Chocks away for Fosters' Jordan airport hub
Amman’s new Queen Alia International Airport by Foster & Partners has been officially opened
Inspired by Bedouin tents and local Arabic architecture, the ‘gateway’ airport is being billed as the main hub for Jordan and the wider Levant and because of its ‘flexible, modular’ construction is expected to grow by 6 per cent per annum for the next twenty-five years, increasing capacity from 3.5 million to 12 million passengers per annum by 2030.
Mouzhan Majidi, chief executive of Foster + Partners described the scheme as ‘an extraordinary project’. He said: ‘[The new airport] has transformed
Amman into a niche hub, while offering critical growth for the wider economy through regional links. The new terminal building is energy efficient, will accommodate phased expansion and provides a dynamic symbol for Jordan.’
The architect’s view
In response to Amman’s climate, where summer temperatures vary markedly between day and night time, the building is constructed largely from concrete, the high thermal mass of the material providing passive environmental control. The tessellated roof canopy comprises a series of shallow concrete domes, which extend to shade the facades - each dome provided a modular unit for construction.
The domes branch out from the supporting columns like the leaves of a desert palm
The domes branch out from the supporting columns like the leaves of a desert palm and daylight floods the concourse through split beams at the column junctions. Echoing the veins of a leaf, a geometric pattern based on traditional Islamic forms is applied to each exposed soffit. The complex geometry of the roof shells and fabrication strategy was developed with the in-house geometry specialists.Two piers of departure gates run along either side of the central building, which contains the main processing areas and shops, lounges and restaurants. Between these volumes, open-air courtyards - a feature of vernacular architecture in the region - contribute to the terminal’s environmental strategy: the plants and trees help to filter pollution and pre-condition the air before it is drawn into the air handling system and reflecting pools bounce indirect natural light into the airport.

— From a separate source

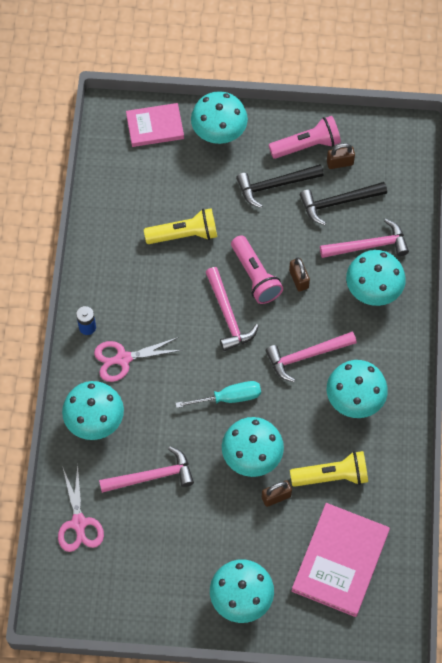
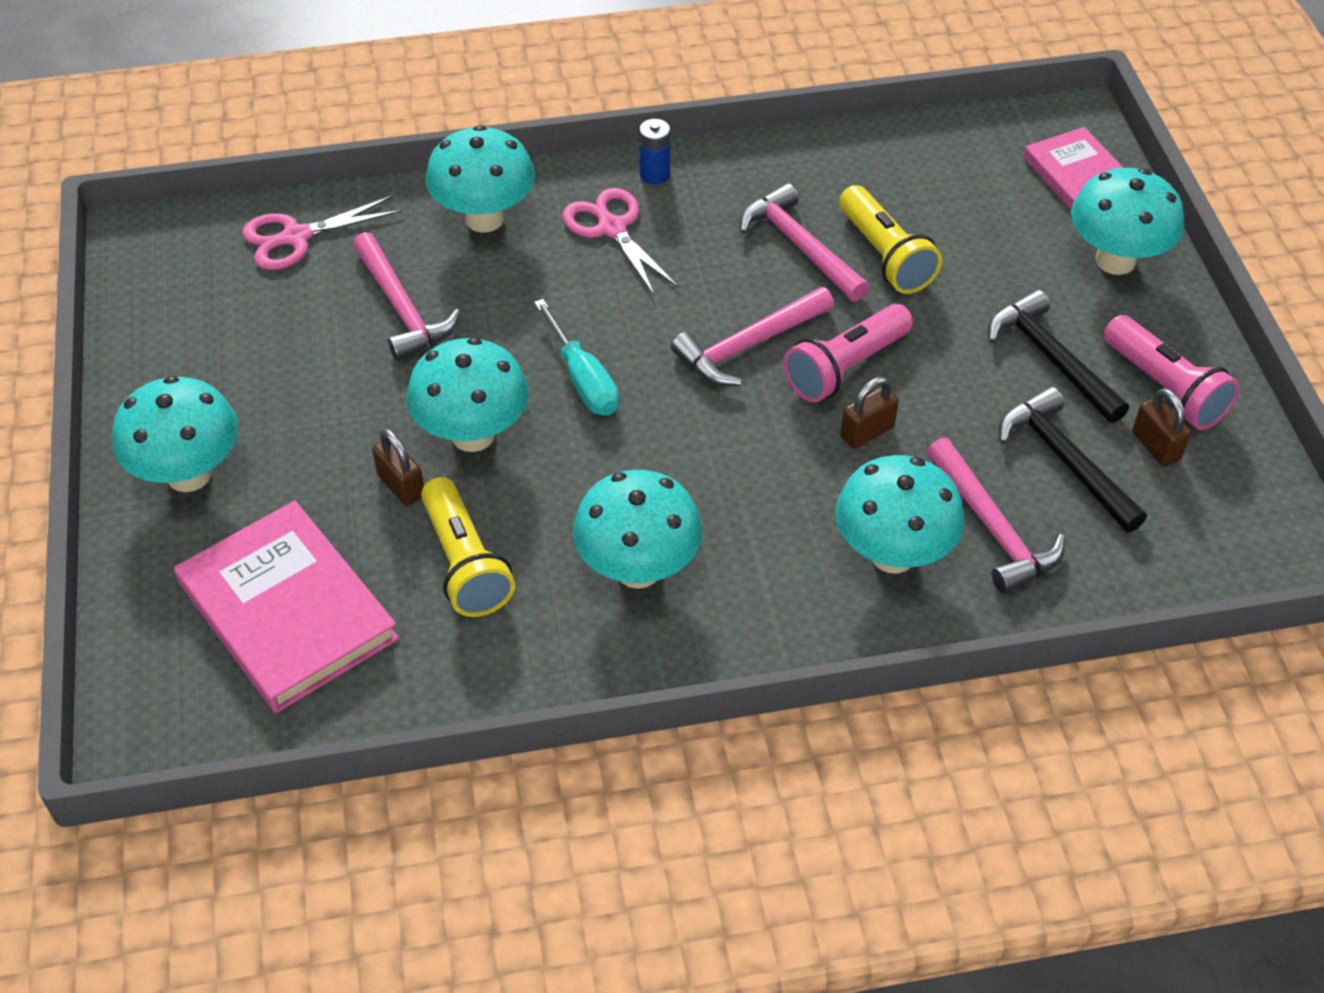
camera: 75 degrees right, 15 degrees down
(306, 355) = (708, 475): pink hammer -> pink hammer (800, 246)
(340, 561) = (288, 611): pink book -> pink book turned 45 degrees clockwise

Source: Nigel Young at Foster + Partners
The terminal is glazed on all sides to allow views of the aircraft on the apron and to aid orientation. Horizontal louvres shade the facades from direct sunlight - to eliminate glare, the louvres become concentrated in more exposed areas close to the columns. The concrete structure incorporates local gravel to reduce maintenance requirements and the embodied energy of the material, and to harmonise with the natural shades of local sand. Amman is one of the oldest continually inhabited cities in the world - the airport’s design resonates with a sense of place and local architecture, particularly in the domed roof, which from the air echoes the black flowing fabric of a Bedouin tent. There are also references to the Jordanian tradition of hospitality - in celebration of the custom for family groups to congregate at the airport, the forecourt has been enlarged to create a landscaped plaza with seating, shaded by trees, where people can gather to bid farewell or welcome returning travellers.